Hi,
What is the recommended way to write a bulk-import script, retaining as much metadata as possible (e.g. creation/ edit dates, and tags) please?
As the start of a script to convert 14 years of TiddlyWiki notes into Joplin, I started researching ways to import content. Before starting to write scripts, I’ve done some proof-of-concept testing on ways to get notes into Joplin but have hit a couple of gaps.
Idea 1 - JEX files (complex, but metadata works)
My first thought was to hand-generate JEX (Joplin Export) files, each holding one note and use the client to import the data directly. After some experimentation, the client export feature File -> Export -> JEX
actually generates a tar file containing a note, rather than the note itself.
After much experimentation, I can hand-generate test JEX files that can be successfully imported but the process is a bit painful:
- Create one file per note, with a unique GID and filename = GID.md
-
Remove the usual end of line ‘\n’ from each file (e.g. in vim set binary, set noeol OR
truncate -s -1 file.md
). Error messages caused by importing a file with a ‘normal’ EoL threw me for a quite while! - Create a tar file from the notes (e.g.
tar cvf test_file.jex 1234.md 5678.md
)
This works, but parent_id
is ignored - a new Notebook is created from the tar file name (e.g. ‘test_file’ in the above tar example). Other metadata, such as the note timestamps and author are retained.
Is this how JEX files are supposed to work, or is there an easier way please?
Idea 2 - API JoplinClipperServer (easier, but only basic metadata supported)
Digging about in this forum, there are a few useful scripts which can create notes using the Joplin desktop client and the JSON API.
The addition of an API to the client is an unexpectedly useful feature, without the need to install the command line client or set up multiple synchronisations to the back-end data store.
It was pretty easy to enable the API, and connect to create a new note in a specific Notebook / folder:
# Create a new note in a specific book
curl http://localhost:41184/notes?token=<long API key> --data '{ "parent_id": "<notebook GID>", "title": "Test created note", "body": "# Body text\nLoren ipsum and all that.\n* One\n* Two\n", "created_time": "1546300800", "updated_time": "1546387200", "user_created_time": "1546473600", "user_updated_time": "1546560000", "author": "The Author"}'
My problem is the new note uses default metadata - the timestamps are lost, which is a shame when I have 14 years of notes with lots of context to retain.
After looking at the API source in ClipperServer.js the reason is clear.
Lines 75, 76 set the title and body, but 96, 97 only set source_url and author - timestamps aren’t supported so are ignored. The extra lines to support the four *_time
fields seem simple at first, but I’m not sure how much input validation and format conversion code is needed. Notes seem to use Unix ASCII dates, but the API returns generated Unix epoch time in milliseconds.
Are there any plans to expand the supported API properties please?
I’ve not tried tags yet, but they are another set of metadata I’d like to port in.

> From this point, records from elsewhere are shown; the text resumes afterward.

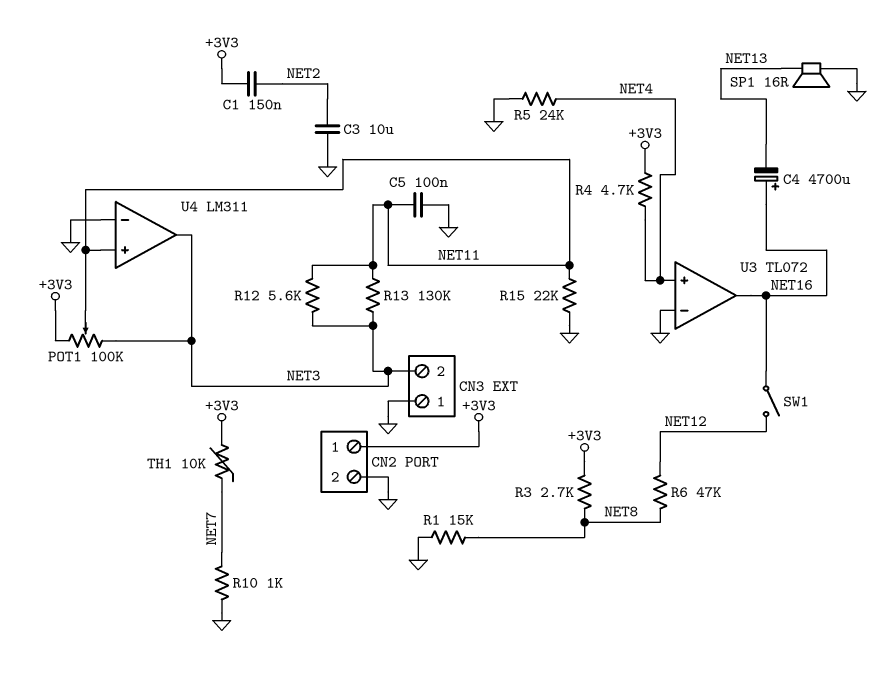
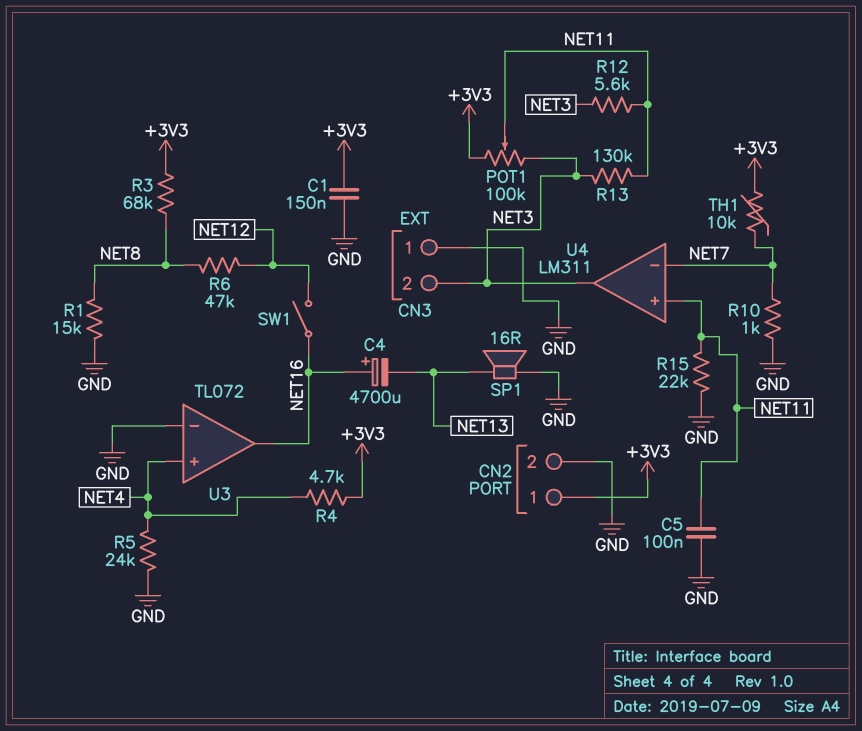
C1: 150nF (+3V3, NET2) -> 150nF (+3V3, GND)
C3: 10uF (GND, NET2) -> none
R3: 2.7k (+3V3, NET8) -> 68k (+3V3, NET8)
U4 pin in-: GND -> NET7

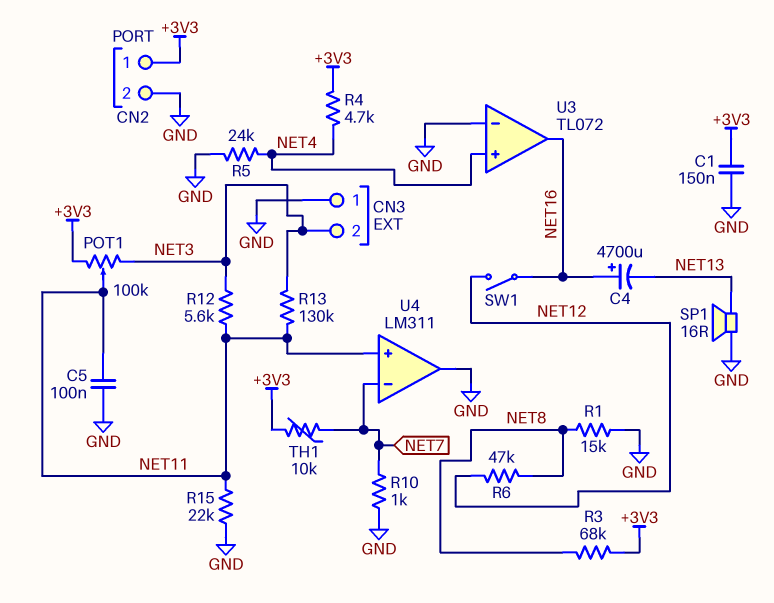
U4 pin out: NET3 -> GND

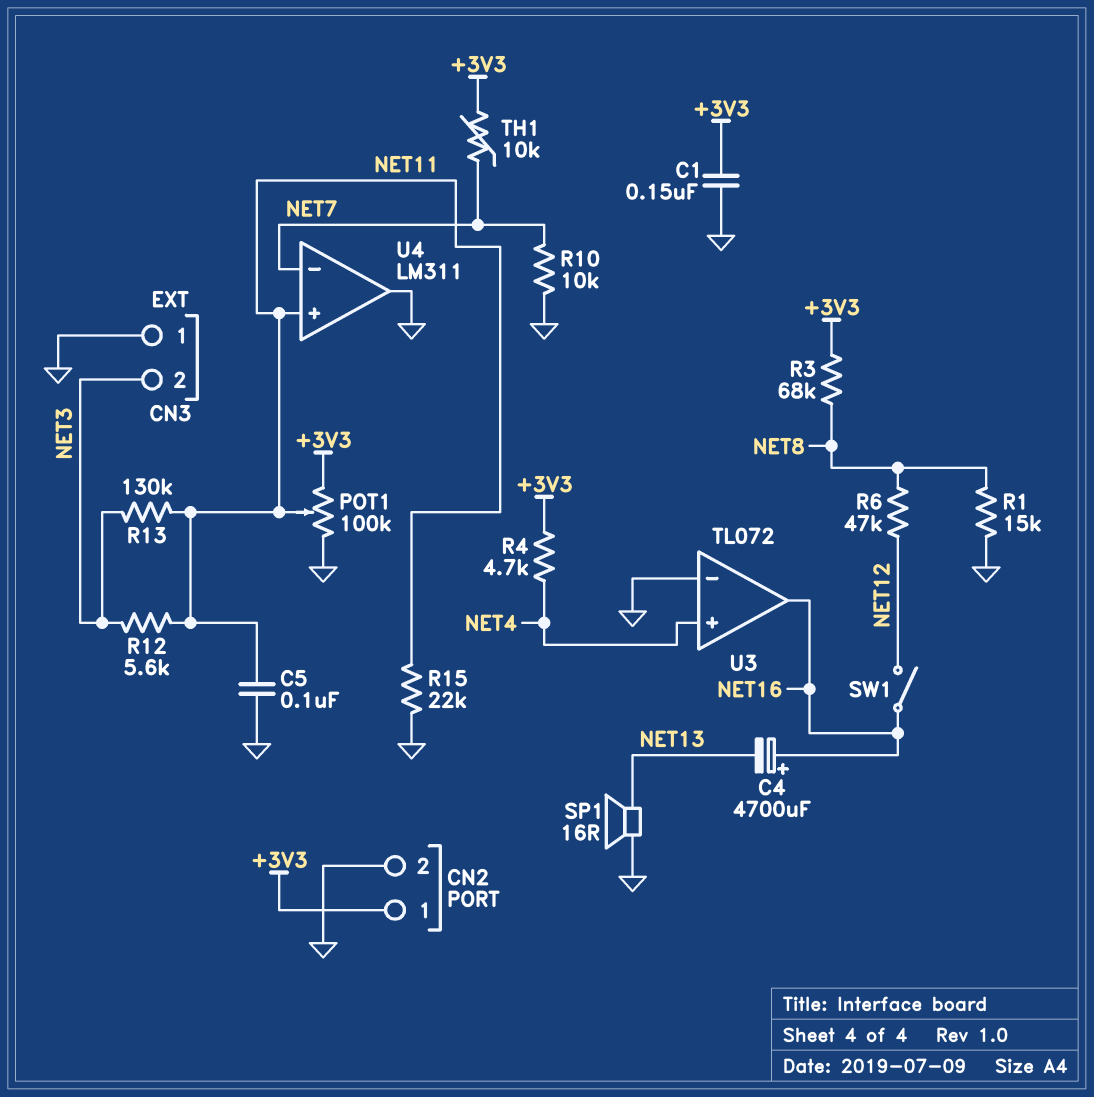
POT1: 100k (+3V3, NET3, wiper NET11) -> 100k (+3V3, GND, wiper NET11)
R5: 24k (GND, NET4) -> none
R10: 1k (GND, NET7) -> 10k (GND, NET7)

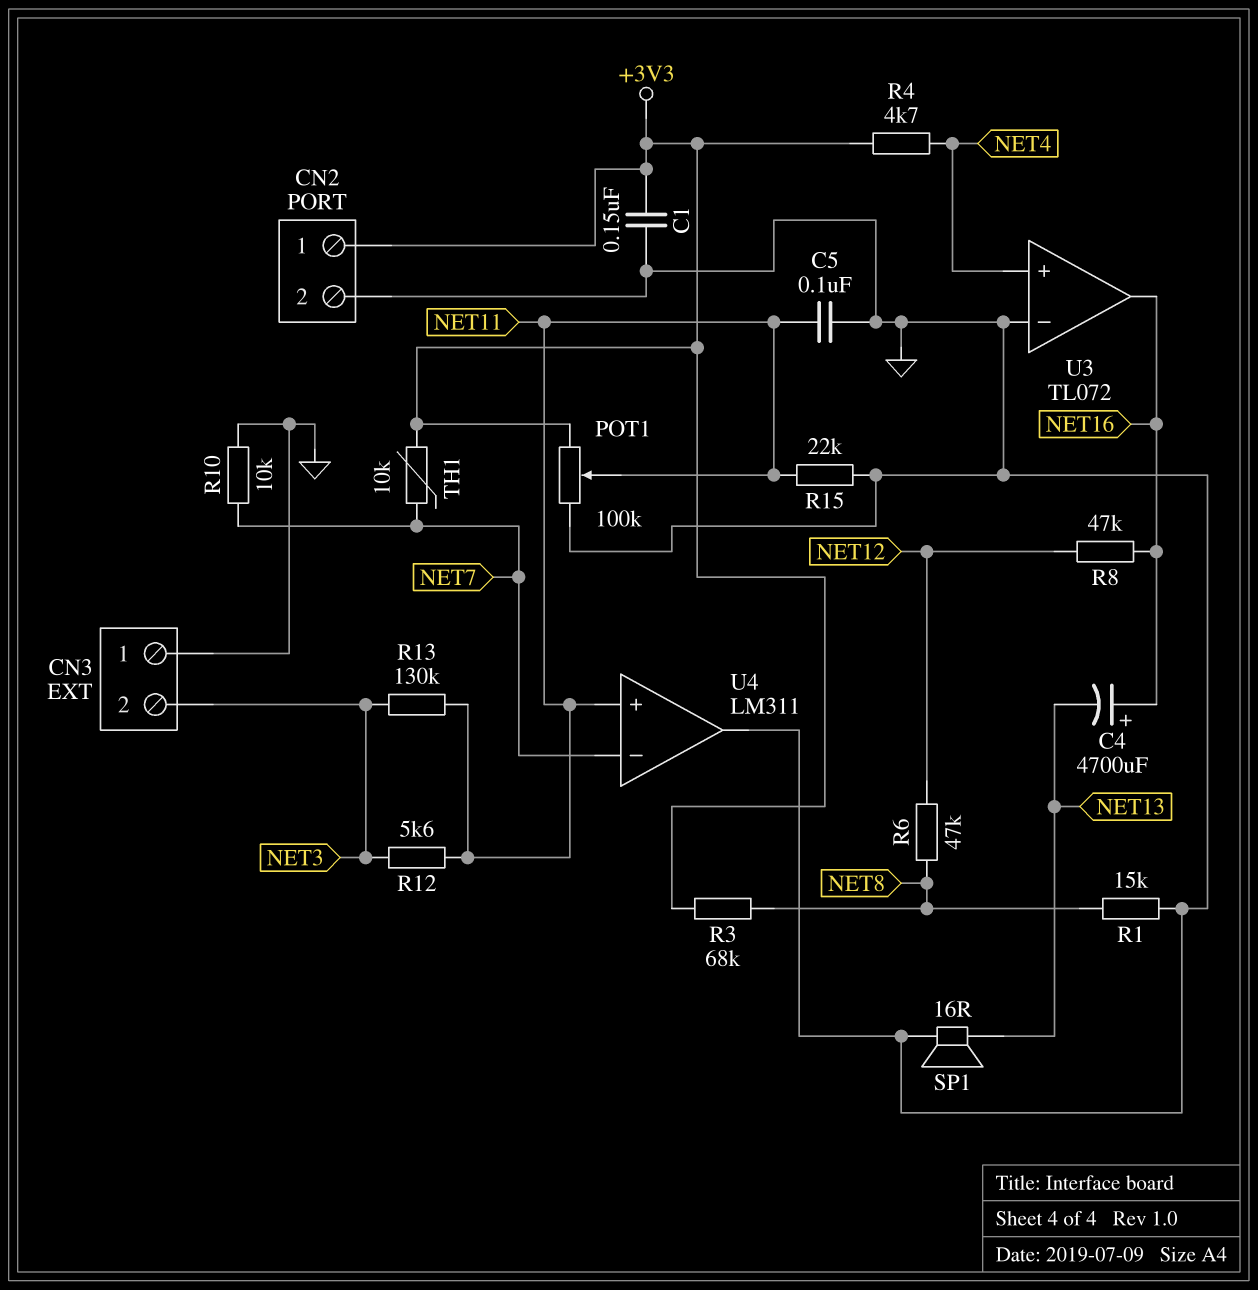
R8: none -> 47k (NET12, NET16)
SW1: switch (NET12, NET16) -> none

I’ve not (yet) tried the joplin command line client after reading it is a separate program from the GUI client and shouldn’t be run against the same data store. I’m on Linux with a NextCloud backend, so as long as only one prog is running at any one time it looks like a single client database might work.
I’m also a bit worried that the command line might cause a lot of string escape problems - escaping all text characters in note text which themselves contain script fragments sounds like a recipe for disaster!
Thanks for any advice you can offer!
James